Il saisit un canapé au passage d’un plateau et l’engloutit tout entier.
— Et votre mari ? Il est ici ? Je ne le vois nulle part.
— Pas encore. Vous vouliez lui parler ?
— Non, je suis venu découvrir votre travail.
Guy Bertrand s’approcha, visiblement curieux. Elle lui avait parlé de l’incident de la nuit.
— Tout va bien ? s’enquit-il, et Gabrielle fut obligée de présenter le policier au propriétaire de la galerie.
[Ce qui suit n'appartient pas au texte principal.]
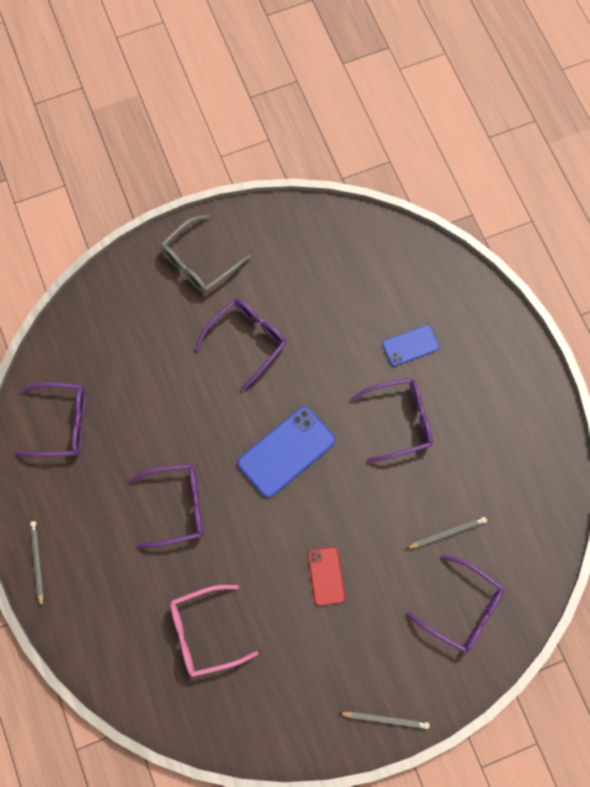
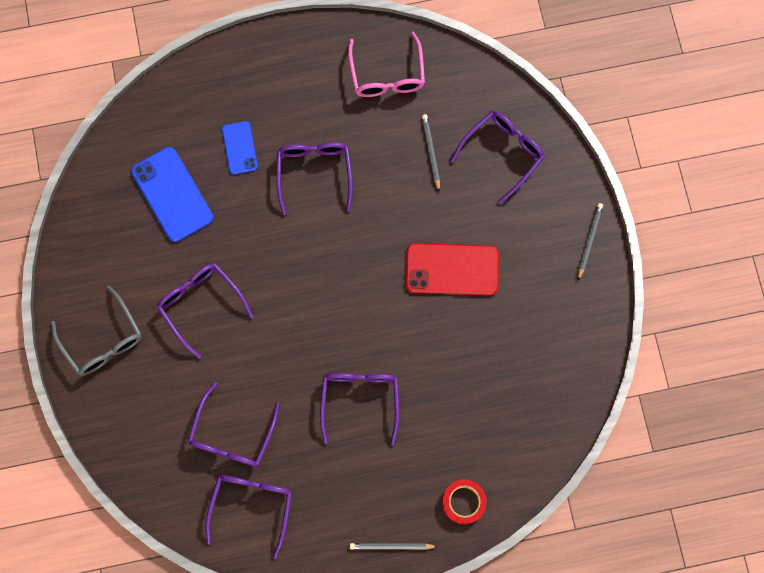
camera: 80 degrees left, 5 degrees up
(89, 627) = (463, 502): none -> red tape
(127, 393) = (232, 434): none -> purple glasses
(204, 633) = (487, 391): pink glasses -> pink glasses (387, 74)
(286, 452) = (324, 285): blue phone -> blue phone (172, 194)
(326, 576) = (452, 269): red phone -> red phone, size x1.72

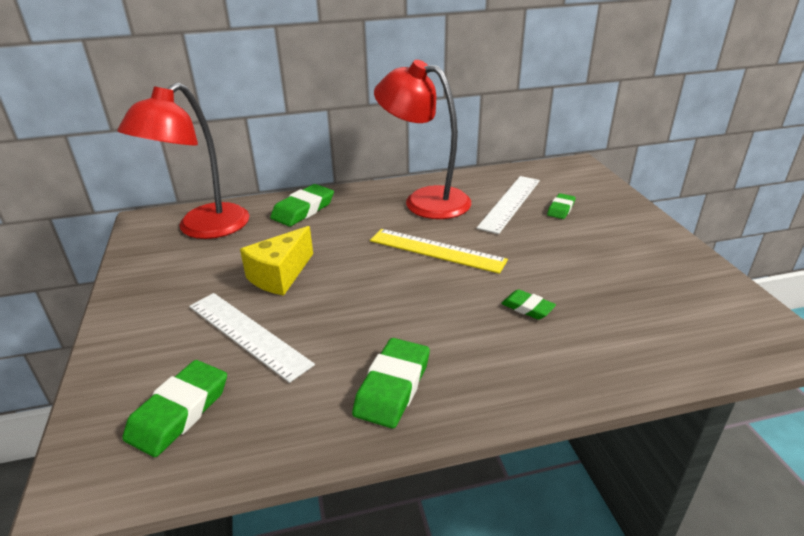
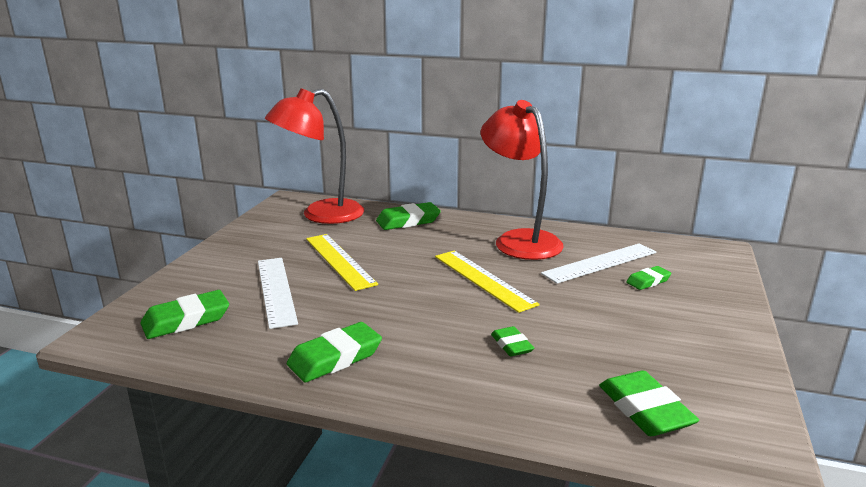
camera: 30 degrees right, 10 degrees down
(280, 275) = (339, 260): yellow cheese -> yellow ruler
(678, 327) = (645, 410): none -> green eraser

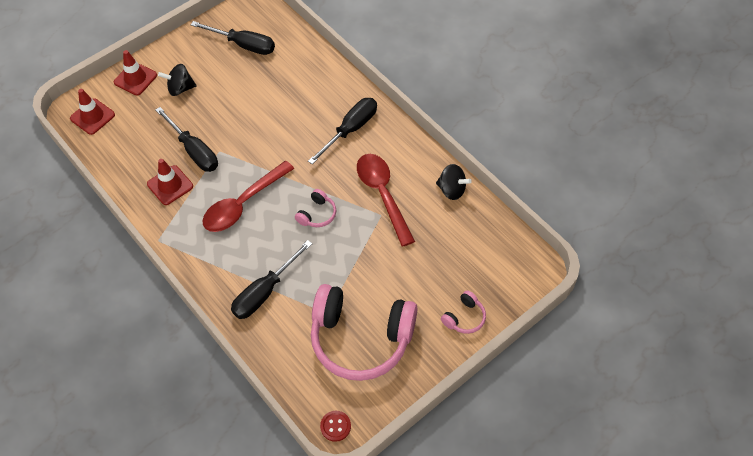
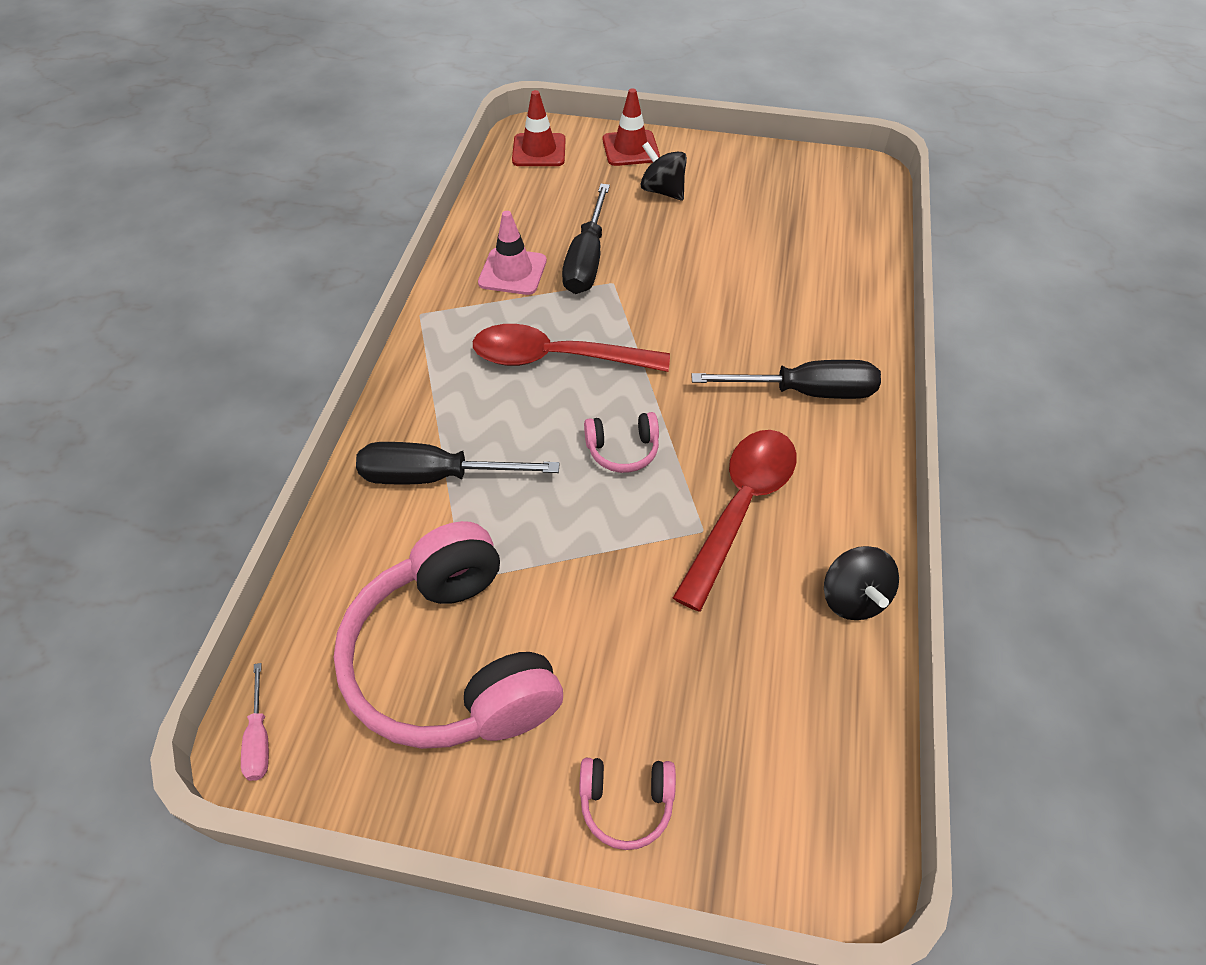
camera: 50 degrees right, 5 degrees down
(170, 185) = (512, 272): red traffic cone -> pink traffic cone
(243, 45) = (796, 201): black screwdriver -> none
(335, 426) = (259, 738): red button -> pink screwdriver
Bertrand était un jeune homme replet vêtu de soie noire de la tête aux pieds — veste, pantalon, mules zen holistiques et tee-shirt Armani. Leclerc et lui se regardèrent avec une mutuelle incompréhension ; ils auraient pu appartenir à des espèces différentes.
— Un inspecteur de police, répéta Bertrand sur le ton de l’émerveillement. The Invisible Man ne manquera pas de vous intéresser, je pense.
— The Invisible Man ?
— Permettez-moi de vous montrer, proposa Gabrielle, soulagée d’avoir une occasion de les séparer.
Elle conduisit Leclerc vers la plus grande pièce exposée, un boîtier de verre éclairé par en dessous et dans lequel un homme nu en taille réelle et qui semblait composé de gaze bleu pâle semblait flotter juste au-dessus du sol. Cela donnait un aspect spectral, dérangeant.